Appeal from the Order of the Court of Common Pleas of Lehigh County in the case of Katherine Bogush, a/k/a Catherine Bogush v. Zoning Hearing Board of The Borough of Coplay, No. 80-C-980.
James G. Kellar, for appellant.
James C. Lanshe, Jr., Lanshe, Lanshe and Lanshe, for appellee.
Judges Mencer, Rogers and Blatt, sitting as a panel of three. Opinion by Judge Rogers.
[ 63 Pa. Commw. Page 281]
Katherine Bogush has appealed from an order of the Court of Common Pleas of Lehigh County affirming the action of the Zoning Hearing Board of the Borough of Coplay rejecting her request for a variance or other relief that would permit her to construct on her dwelling lot a second single family detached dwelling in contravention of the local zoning and subdivision requirements. We affirm.
The facts are not in dispute. The appellant has owned for some forty years a parcel of residentially zoned land, less than one-third of an acre in area, on Seventh Street in Coplay, Pennsylvania. The appellant's residence, a single family detached dwelling, is located on this lot. In 1971 the appellant's son applied for and was granted a building permit for a second structure, denominated, as it developed disingenuously, only as a "home" to be built on the appellant's land notwithstanding the fact that no subdivision of the lot had been requested or approved.
Thereafter the appellant's son commenced construction of a so-called "twin home" consisting of two semi-detached dwellings. It is conceded that twin homes are not a permitted use in the zoning district in which the appellant's land is located. When it became aware of the nature and object of the construction activities, the Borough revoked the building permit and sought and was granted, on July 13, 1971, permanent injunctive relief to prevent further construction. At about this same time the borough, by the filing of a Declaration of Taking, condemned a portion of the appellant's land, including approximately one-half of the partially completed twin home, for the purpose of constructing an alley to improve access to an adjacent athletic field. A Board of Viewers was appointed and, in August, 1976, following the dismantling by the appellant's son of the offending portion of the structure,
[ 63 Pa. Commw. Page 282]
the appellant was awarded $8,000.00 as compensation for the taking.
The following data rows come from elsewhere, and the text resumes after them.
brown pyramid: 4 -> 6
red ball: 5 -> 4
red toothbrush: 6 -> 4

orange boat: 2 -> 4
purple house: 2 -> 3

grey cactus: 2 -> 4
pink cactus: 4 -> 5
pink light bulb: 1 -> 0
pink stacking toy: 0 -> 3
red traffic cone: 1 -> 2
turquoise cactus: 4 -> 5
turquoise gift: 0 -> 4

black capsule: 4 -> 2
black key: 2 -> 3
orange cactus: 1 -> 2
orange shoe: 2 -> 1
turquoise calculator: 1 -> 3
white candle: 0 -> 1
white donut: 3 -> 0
In 1980 the appellant applied to the borough zoning officer for a building permit necessary to commence further construction of the twin home which, in the aftermath of its partial destruction, was proposed to be completed as a single family detached dwelling. The application was denied on three grounds; the failure of the appellant to obtain prior subdivision approval, the insufficiency of the total area of the appellant's land to permit subdivision into two conforming lots if subdivision were requested, and the proposed improvement's violation of the side yard setback requirements.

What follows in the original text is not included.